Satlantas Polresta Barelang menertibkan kendaraan berat yang beraktivitas di jalan raya. Sama seperti operasi patuh seligi, operasi itu bertujuan untuk menekan angka kecelakaan lalulintas yang disebabkan kendaraan berat, seperti truk gandeng dan truk proyek berukuran besar lainnya

Operasi ini sudah berjalan sejak Minggu (17/11/2019) lalu. Dengan sasaran jalan yang padat dilalui kendaraan berat. Seperti Batuampar, Kabil, Nongsa dan Tanjunguncang, Batuaji.

“Sudah banyak yang kami tindak. Ini akan berkelanjutan kedepannya dengan sasaran jalan-jalan yang ramai dilalui kendaraan berat,” ujar Kasat Lantas Polresta Barelang, AKP Muchlis Nadzar, Senin (18/11/2019).

Dalam operasi itu, pihaknya memeriksa secara detail kelengkapan kendaraan. Seperti kekuatan daya muat, plat nomor, lampu sen dan lainnya.

“Penindakan ini untuk mengantisipasi kecelakaan dan supaya pengendara tertib berlalu lintas demi keselamatan pengendara itu juga,” ujar perwira pertama kepolisian tersebut.

“Intinya Satlantas peduli dengan keselamatan pengendara di jalan raya” sebutnya lagi.

Penindakan ini dilakukan kepada kendaraan yang tidak sesuai persyaratan teknis yang tertuang yang dalam Pasal 285 ayat 2 Jo Pasal 106 ayat 3 Jo Pasal 48 ayat 2.

Dimana dalam pasal ini diatur bahwa kendaraan bermotor harus memenuhi persyaratan teknis.
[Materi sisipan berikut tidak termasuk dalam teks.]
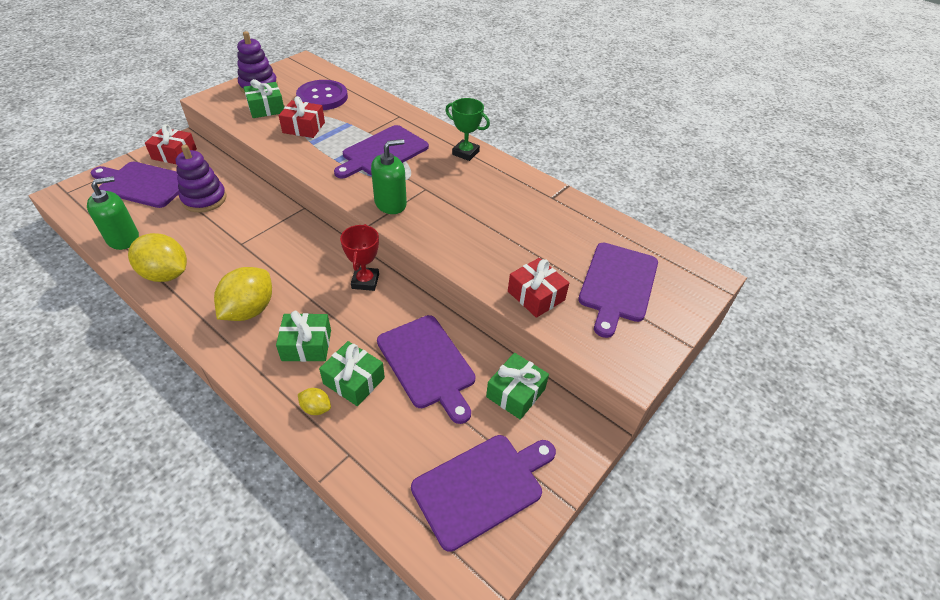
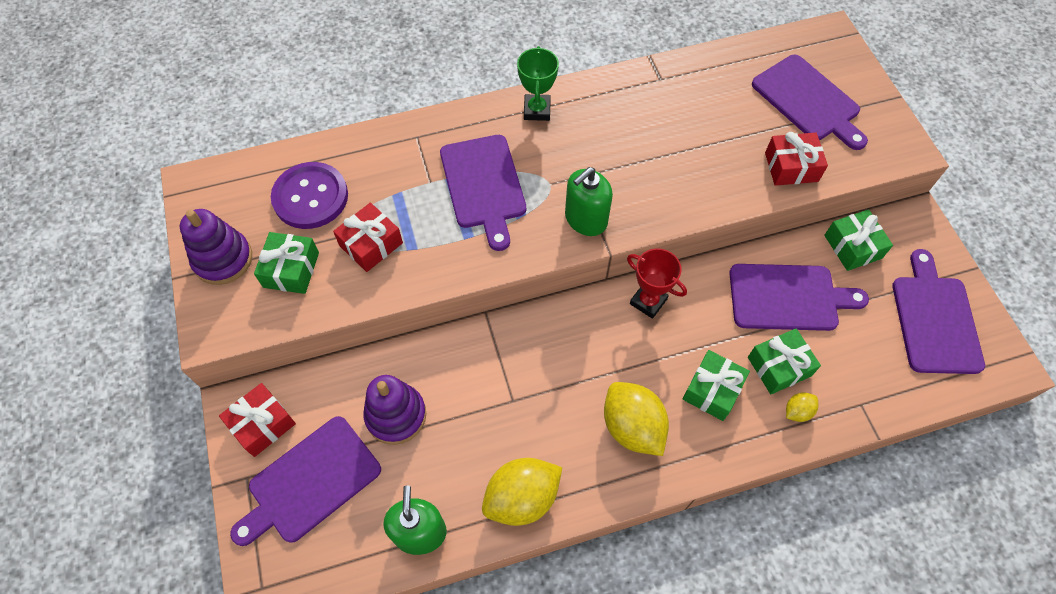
camera: 55 degrees left, 15 degrees up
(390, 203) = (585, 219): green soap dispenser -> green soap dispenser turned 135 degrees counterclockwise
(465, 153) = (537, 110): green trophy -> green trophy turned 60 degrees counterclockwise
Meliputi, kaca spion, klakson, lampu utama, lampu mundur, lampu tanda batas dimensi badan kendaraan, lampu gandengan, lampu rem, lampu penunjuk arah, alat pemantul cahaya, alat pengukur kecepatan, kedalaman alur ban, kaca depan, sepatbor, bumper, penggandeng dan penempelan atau penghapus kaca.